Si sofferma quindi sulle “profonde incertezze sulla riapertura delle scuole a settembre, che al di là del bando su 2,4 milioni di banchi a rotelle identificati come priorità ancora non vedono una risposta precisa alla domanda centrale: che cosa avverrà negli istituti in presenza di contagi?” C'è poi il tema per i presidi, come si era posto per gli imprenditori riguardo agli ambienti di lavoro, “dello scudo rispetto alla responsabilità penale in caso di contagi”. Bonomi sottolinea poi “l'esperienza dei mancati controlli e tamponi di massa al rientro dalle vacanze in Paesi posti dal Governo nella lista dei controlli obbligati”. E come “altra conferma” aggiunge “l'insuccesso della app Immuni”.

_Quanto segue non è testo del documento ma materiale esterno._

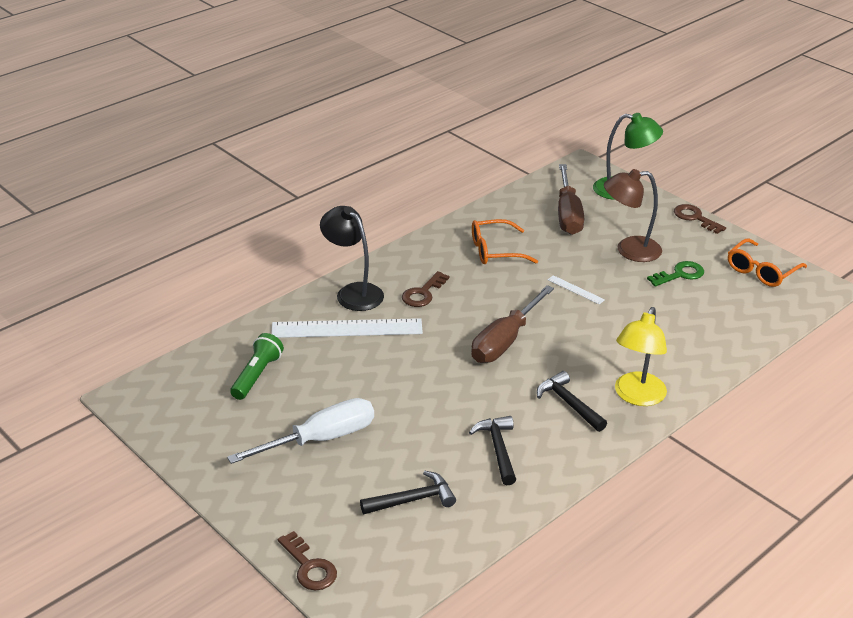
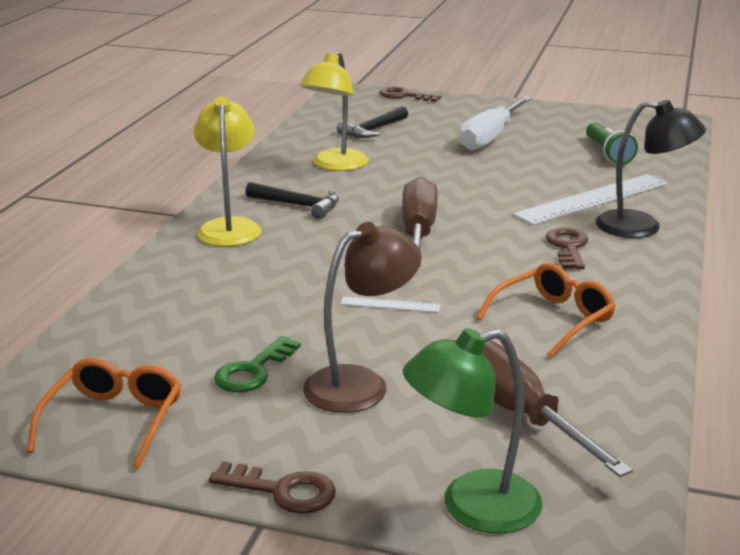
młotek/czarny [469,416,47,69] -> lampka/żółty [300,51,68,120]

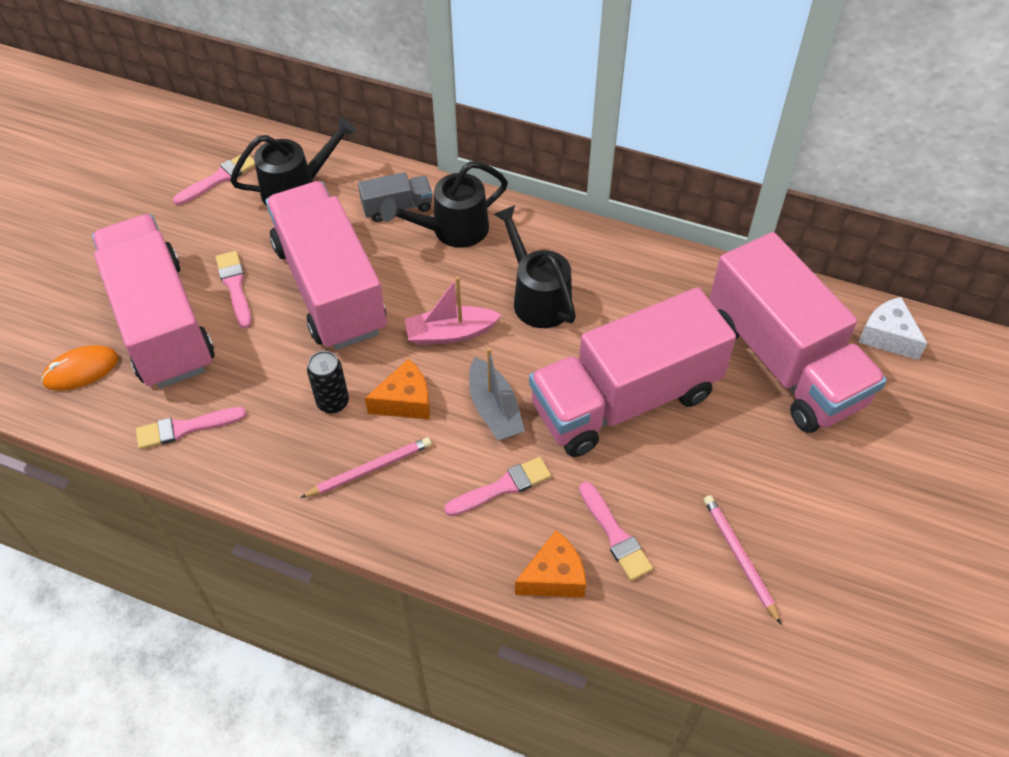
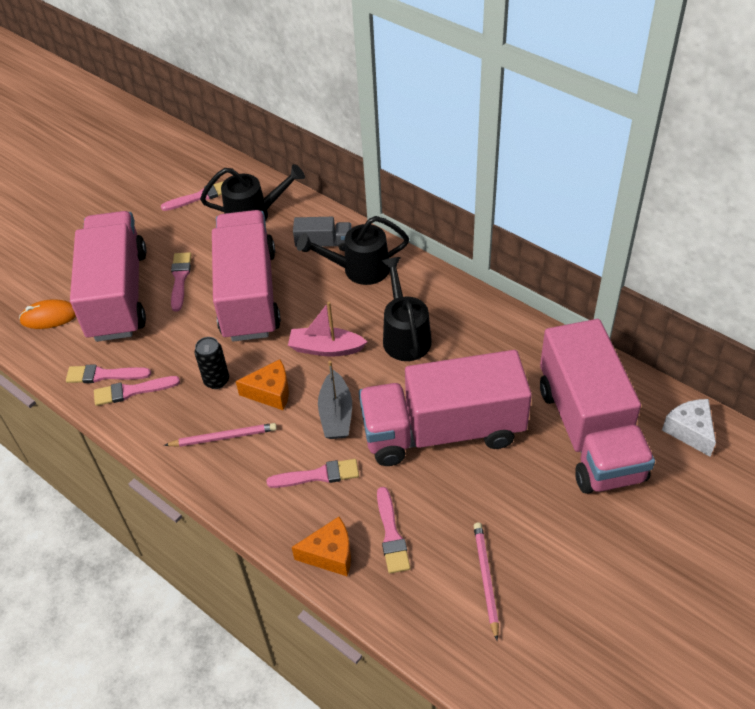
none -> pędzel/różowy [94,376,86,30]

Crescita e semplificazioni

L'analisi del presidente di Confindustria affronta poi i dati della situazione economica. “Non possiamo certo consolarci perchè in altri Paesi la crisi è più grave”, dice. E ricorda che per il nostro Paese la sfida è anche quella di “trovare soluzioni, senza più indugiare, al problema strutturale della minor crescita italiana rispetto a quella dei nostri partner”.

Nei dati Bonomi coglie anche elementi “di cauto ottimismo” sottolineando: “Possiamo e dobbiamo nutrire un elemento di speranza, di fiducia nelle nostre imprese e nelle nostre capacità”. Vede per il terzo trimestre “un rimbalzo della produzione industriale (+20%)” ma invita a ricordare che “il dato tendenziale continua a ricordarci che siamo ancora sotto di circa il 10% rispetto allo scorso anno”.

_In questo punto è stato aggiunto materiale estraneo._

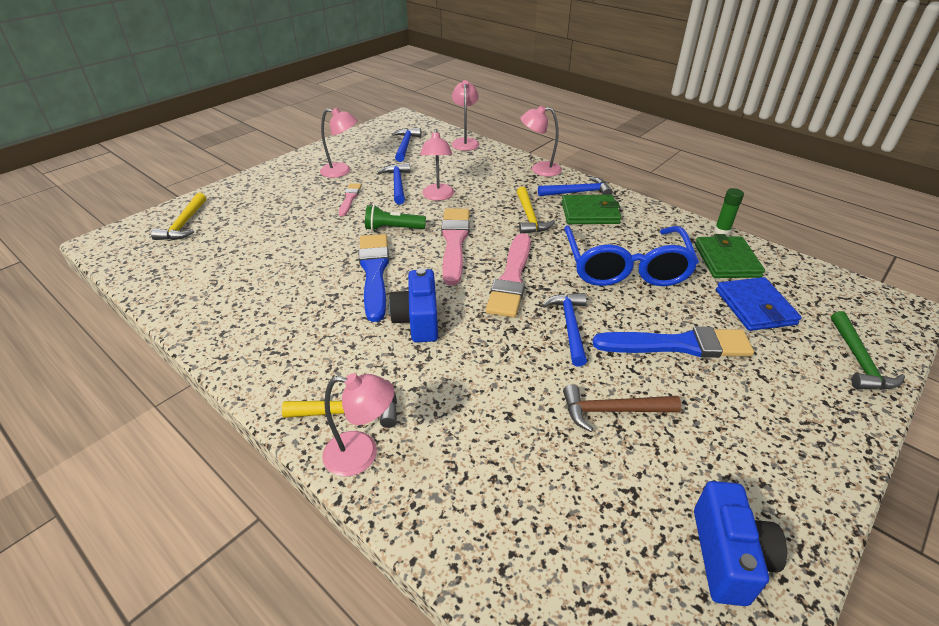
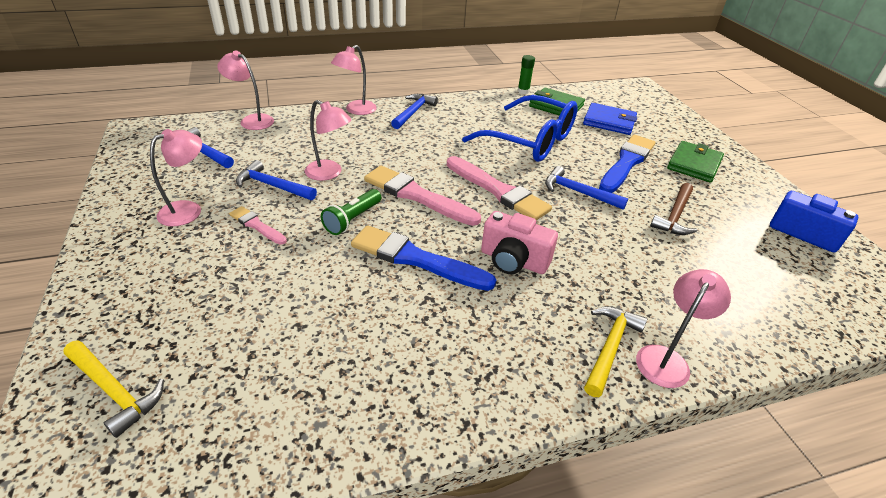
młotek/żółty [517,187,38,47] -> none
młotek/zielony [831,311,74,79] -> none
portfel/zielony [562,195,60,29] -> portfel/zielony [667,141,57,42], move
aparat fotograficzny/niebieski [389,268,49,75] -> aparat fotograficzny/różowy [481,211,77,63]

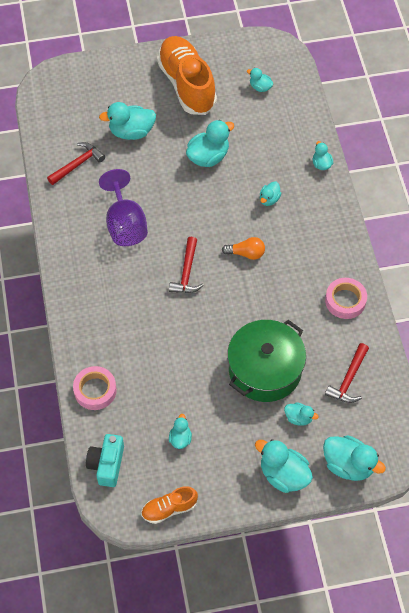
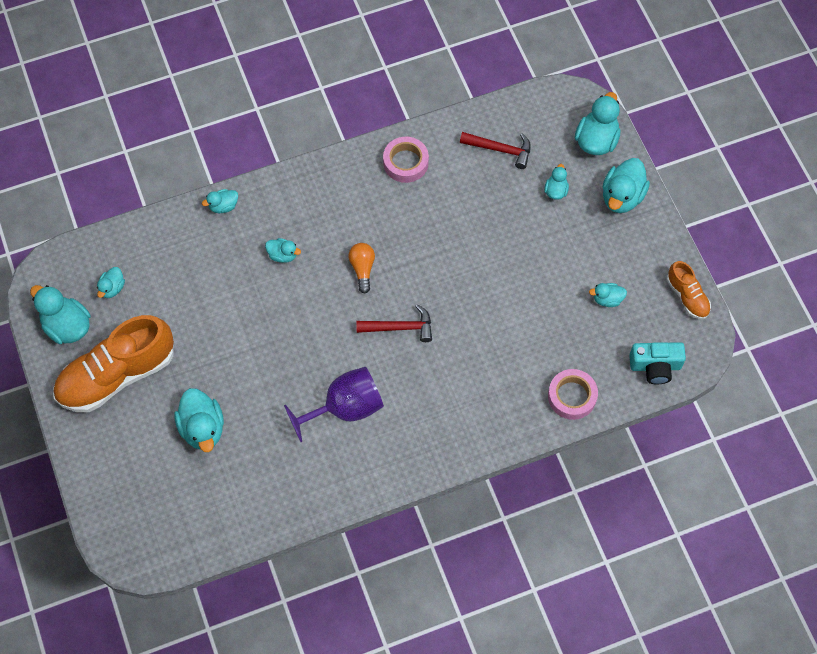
młotek/czerwony [47,142,58,43] -> none
garnek/zielony [227,320,79,82] -> none
kaczka/turkusowy [186,120,49,47] -> kaczka/turkusowy [30,285,60,59], move

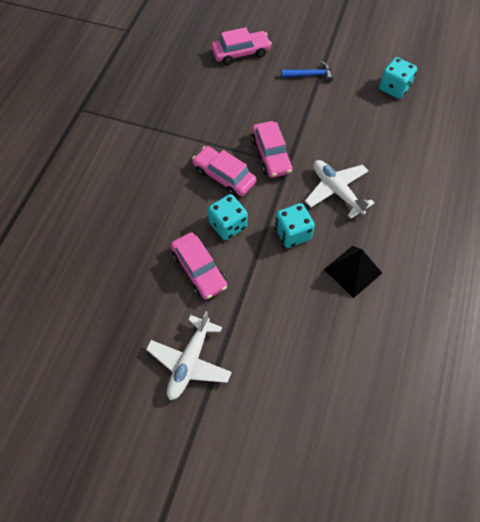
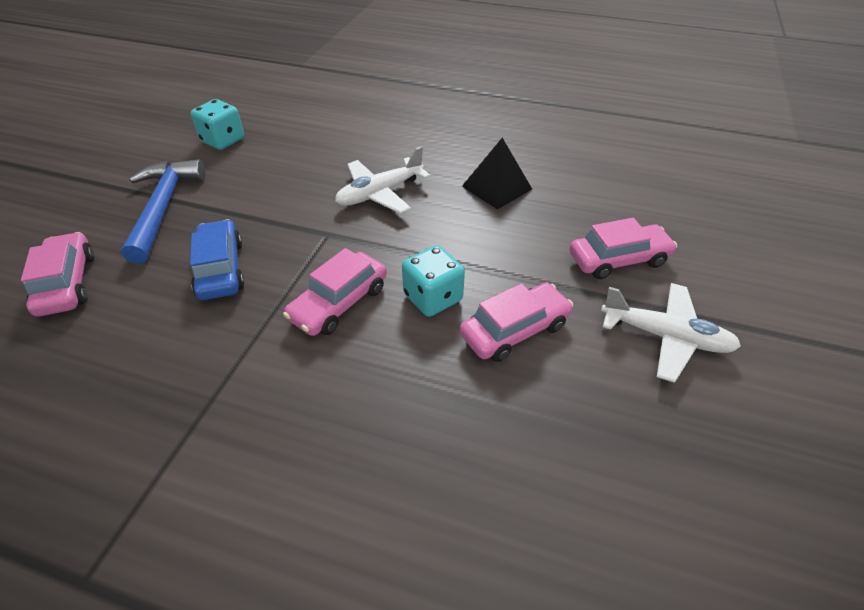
kostka do gry/turkusowy [275,203,40,45] -> none
none -> samochód/niebieski [190,219,55,81]
samochód/różowy [251,121,42,57] -> samochód/różowy [569,218,108,61], move
młotek/niebieski [281,61,52,21] -> młotek/niebieski [121,159,84,104], x1.83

L'elemento di forza, per Bonomi, è il ruolo delle imprese come “forza resiliente”. “Si deve a voi, a voi tutti. Non dobbiamo dimenticarla mai e rivendicarla con forza”, dice agli imprenditori.

Nelle bacchettate al Governo sui nodi che per Confindustria resta irrisolti, Bonomi si sofferma sulle semplificazioni: “Uno dei fattori principali che frena la crescita italiana è la babele informativa, la sua stratificazione, i tempi necessari alla P.a. affinché adotti regolamenti, circolari, linee operative”. Anche dopo le misure messe in campo dal Governo, scrive il leader degli industriali, “i punti di fondo della lentezza amministrativa restano tutti”.

«Il blocco-partiti-società toglie futuro a nostri figli»

Il leader di Confindustria, tra le molte riflessioni della lettera interna ai presidenti del sistema di rappresentanza degli industriali, descrive anche “un Paese - o meglio, siamo più chiari, un blocco di partiti politici e pezzi di società italiana” che con “erronee illusioni” crede “di rinviare o impedire la necessità di innovazioni profonde nel sistema pubblico e nelle troppe rendite improduttive che alimenta, rischia di non dare futuro ai nostri figli” . E' “un blocco”, scrive, “in cui emergono tentativi di vera e propria intimidazione delle imprese, per indurle a tacere. E disegni da parte di sistemi di potere locali di vera e propria subordinazione delle imprese, promettendo e concedendo sgravi ad hoc e interventi straordinari”.

L’appello all’unità

“Se non saremo uniti negli obiettivi prioritari per cui ci battiamo, nel respingere le polemiche ed anche i tentativi di intimidirci, allora diventerà ancora più improbo il tentativo di trasformare l'Italia in quel Paese dell'innovazione permanente capace di accogliere e trattenere i nostri figli che, noi sappiamo, può e deve essere”. Il presidente di Confindustria, Carlo Bonomi, conclude così la lunga lettera interna inviata ai presidenti di tutte le associazioni del sistema di rappresentanza degli industriali. “Ci aspetta una stagione - scrive - in cui la demagogia rischia di essere la più fraudolenta delle seduzioni. E, al contempo, in cui il costo dell'incompetenza sopravanzerà per generazioni i benefici di chi oggi se ne avvantaggia”.